Owo Church Attack: Court Admits Confessions, Forensic Report as DSS Closes Case
Justice Emeka Nwite of the Federal High Court, Abuja, has admitted additional confessional statements and a Digital Forensic Examination Report in the trial of five defendants accused of involvement in the 5 June 2022 attack on St. Francis Catholic Church, Owo, Ondo State, in which 41 people were killed and 140 others injured.
Justice Nwite also admitted a Tecno mobile phone said to contain communications exchanged among the defendants before and after the attack.
The exhibits were admitted following the absence of objection from counsel to the defendants, Mr. Abdullahi Mohammed.
At the proceedings, the Department of State Services (DSS), which is prosecuting the case, formally closed its case after calling 11 witnesses in support of the charges.
Justice Nwite subsequently adjourned the matter until 4 and 5 March for the defendants to open their defence.
Earlier, defence counsel informed the court that the defendants would testify in their own defence and that he could conclude their case within one day. He, however, urged the court to direct the DSS to grant him access to the defendants in its custody to avoid any impediment to preparing their defence.
At the hearing, the DSS’s final witness, identified by the code name PSSK, a senior operative in charge of forensic and counter-terrorism operations, recounted how he and his team were deployed to Owo to trace, locate, and apprehend those responsible for the attack.
He told the court that geospatial network filtering technology was deployed to analyse thousands of mobile phone lines that had been in contact within Egbeka and Ifon.
According to the witness, the process narrowed the investigation to the phone of the fifth defendant, Idris Abdulmalik Omeiza, leading to his arrest in Ifon, Ondo State.
He stated that Omeiza’s confession led to the arrest of the four other defendants.
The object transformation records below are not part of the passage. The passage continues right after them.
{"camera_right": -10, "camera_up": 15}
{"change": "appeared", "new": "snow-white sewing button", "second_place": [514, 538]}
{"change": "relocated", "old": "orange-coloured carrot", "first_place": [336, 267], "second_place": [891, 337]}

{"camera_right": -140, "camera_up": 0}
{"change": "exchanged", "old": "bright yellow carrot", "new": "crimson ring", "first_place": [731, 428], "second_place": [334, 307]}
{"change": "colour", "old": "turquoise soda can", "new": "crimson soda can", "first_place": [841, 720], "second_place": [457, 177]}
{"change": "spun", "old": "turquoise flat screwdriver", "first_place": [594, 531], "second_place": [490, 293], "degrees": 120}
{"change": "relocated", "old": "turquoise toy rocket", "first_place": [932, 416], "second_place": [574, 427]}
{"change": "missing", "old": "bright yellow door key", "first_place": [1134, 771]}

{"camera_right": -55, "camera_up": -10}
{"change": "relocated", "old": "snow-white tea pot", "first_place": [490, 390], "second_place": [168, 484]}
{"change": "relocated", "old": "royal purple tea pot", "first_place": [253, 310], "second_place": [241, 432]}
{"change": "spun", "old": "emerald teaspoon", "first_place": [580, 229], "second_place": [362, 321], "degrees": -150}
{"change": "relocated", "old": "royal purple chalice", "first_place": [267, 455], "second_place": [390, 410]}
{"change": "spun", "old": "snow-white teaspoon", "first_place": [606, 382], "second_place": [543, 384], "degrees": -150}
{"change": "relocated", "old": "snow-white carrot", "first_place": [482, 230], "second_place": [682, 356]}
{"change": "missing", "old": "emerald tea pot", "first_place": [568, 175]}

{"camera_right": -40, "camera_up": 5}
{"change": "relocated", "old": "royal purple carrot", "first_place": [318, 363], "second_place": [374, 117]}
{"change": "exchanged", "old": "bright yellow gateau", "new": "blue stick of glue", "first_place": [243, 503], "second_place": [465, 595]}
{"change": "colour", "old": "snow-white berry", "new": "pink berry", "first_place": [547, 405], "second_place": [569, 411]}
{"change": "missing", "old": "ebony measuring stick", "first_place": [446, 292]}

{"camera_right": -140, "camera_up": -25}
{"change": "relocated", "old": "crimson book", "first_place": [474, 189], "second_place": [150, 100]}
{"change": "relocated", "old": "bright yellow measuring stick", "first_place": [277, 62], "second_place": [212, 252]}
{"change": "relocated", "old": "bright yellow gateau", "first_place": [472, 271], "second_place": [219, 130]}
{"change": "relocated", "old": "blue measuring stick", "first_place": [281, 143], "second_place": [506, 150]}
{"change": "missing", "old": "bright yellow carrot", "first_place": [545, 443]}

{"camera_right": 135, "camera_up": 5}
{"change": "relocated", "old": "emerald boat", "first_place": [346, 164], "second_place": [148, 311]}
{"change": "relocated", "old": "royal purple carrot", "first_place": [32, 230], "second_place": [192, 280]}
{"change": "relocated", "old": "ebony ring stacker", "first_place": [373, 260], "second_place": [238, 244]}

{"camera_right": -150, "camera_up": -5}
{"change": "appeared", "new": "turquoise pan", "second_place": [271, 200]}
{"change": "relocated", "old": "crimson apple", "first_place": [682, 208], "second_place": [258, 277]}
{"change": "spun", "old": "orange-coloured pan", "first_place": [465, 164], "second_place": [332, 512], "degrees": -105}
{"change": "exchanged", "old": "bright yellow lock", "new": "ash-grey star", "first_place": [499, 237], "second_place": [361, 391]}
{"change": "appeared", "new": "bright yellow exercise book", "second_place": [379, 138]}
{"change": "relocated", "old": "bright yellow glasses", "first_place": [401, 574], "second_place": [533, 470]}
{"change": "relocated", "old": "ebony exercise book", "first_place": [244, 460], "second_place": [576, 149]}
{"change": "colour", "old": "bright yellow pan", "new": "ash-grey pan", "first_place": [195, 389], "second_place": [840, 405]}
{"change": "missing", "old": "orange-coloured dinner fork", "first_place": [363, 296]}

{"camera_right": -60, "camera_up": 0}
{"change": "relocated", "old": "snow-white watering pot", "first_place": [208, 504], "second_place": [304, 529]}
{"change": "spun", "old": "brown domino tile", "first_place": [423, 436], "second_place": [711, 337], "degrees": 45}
Forensic examinations, he added, showed that they were engaged in a series of communications before and after the attack.
The witness further told the court that three of the defendants made several calls both before and after the incident, indicating that they knew one another, and maintained that their arrest resulted from technological investigation rather than coincidence.
Under cross-examination, the operative disclosed that the post-incident investigation lasted more than a month. He added that all five defendants were arrested in August 2022 at different locations in Kogi and Ondo states.